Titbit: June’s “Long Moon” will also be a Super Moon
Nearly every general interest Web site has had a posting this week about the Super Moon that will be happening this weekend. For those that have not managed to find a site that featured the coming Super Moon it seems that on the nights of the 22nd and 23rd of June we will experience a Super Moon.
A Super Moon is when the moon’s elliptical orbit around the Earth brings it closer to the Earth—hence it appears a bit bigger. Not much bigger. Only about 5 percent in diameter bigger than a mid-point moon or 7 percent bigger than a Far Moon.
June’s Super Moon will be a little bit more ‘super’ than some other Super Moons because it is going to come just that tiny bit closer this time. In fact it will not come this close again until August 2014.

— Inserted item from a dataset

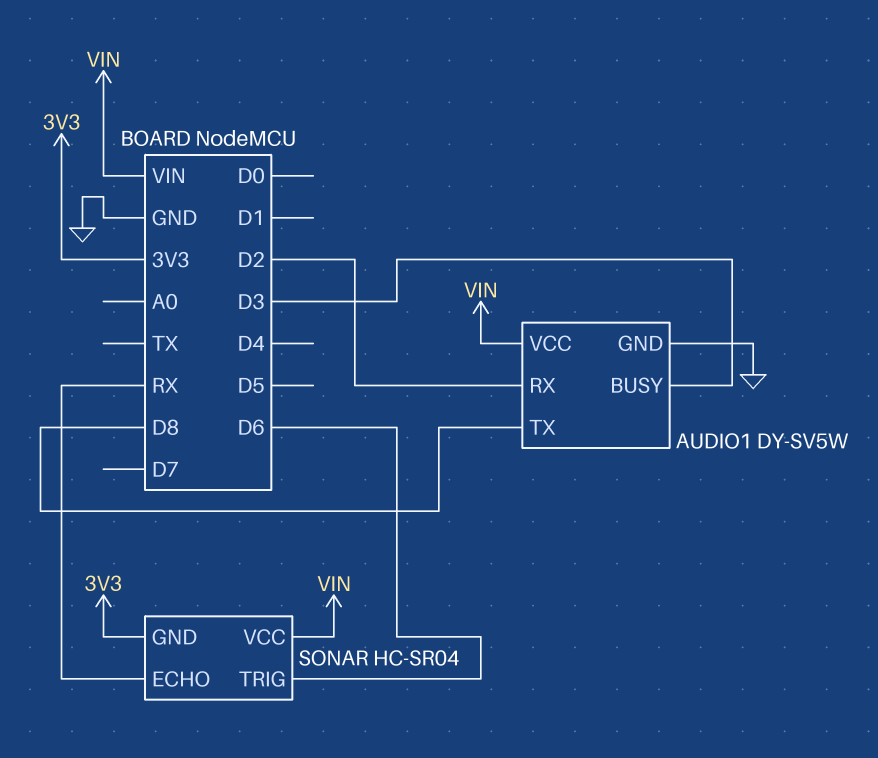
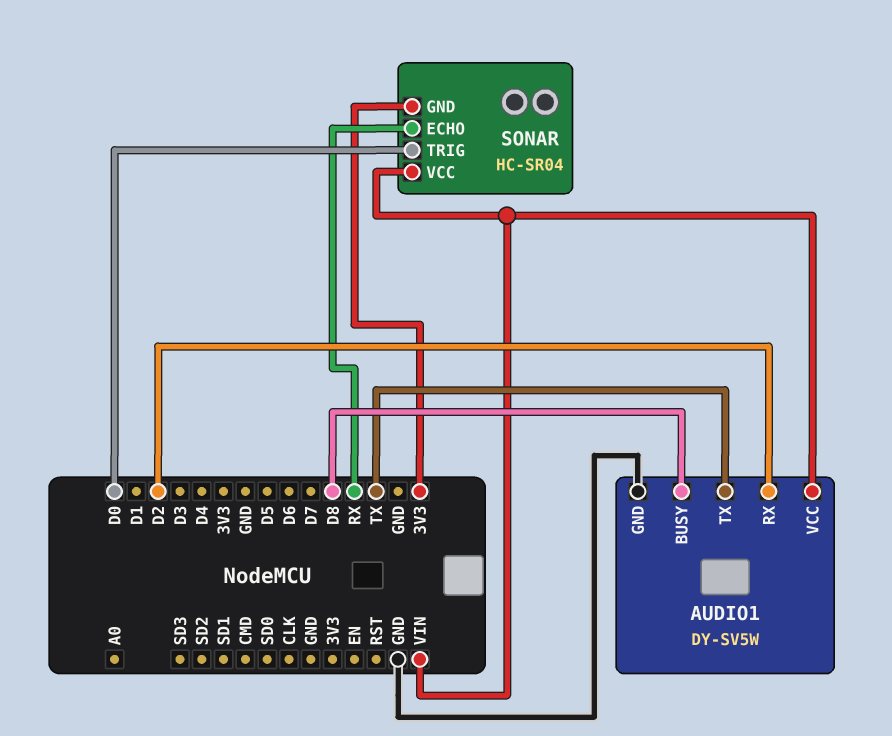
AUDIO1 pin BUSY: D3 -> D8
AUDIO1 pin TX: D8 -> TX
SONAR pin TRIG: D6 -> D0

The other little snippet is that this Super Moon is also a Long Moon. It is called a Long Moon because it is happening in June and it is happening also exactly on the winter solstice. Full moons that happen on the very day of the winter solstice are rare enough, but a Super Moon that happens as a Long Moon is even rarer.
I tried to find out from Google just how rare but I couldn’t pin it down.
Presumably those people who get to name the various moons decided to call this type of moon a Long Moon because, as it happens with the winter solstice, it is therefore in the night sky for the longest possible amount of time—because it is the longest night.
Just to really confuse things it is only called the Long Moon in the southern hemisphere; for obvious reasons. In the northern hemisphere it is called the Rose Moon or the Flower Moon and I have no idea why that is.
For anyone the slightest bit interested, in case you were planning to do something sometime around the next Blue Moon, that will be happening around the 31st of July 2015.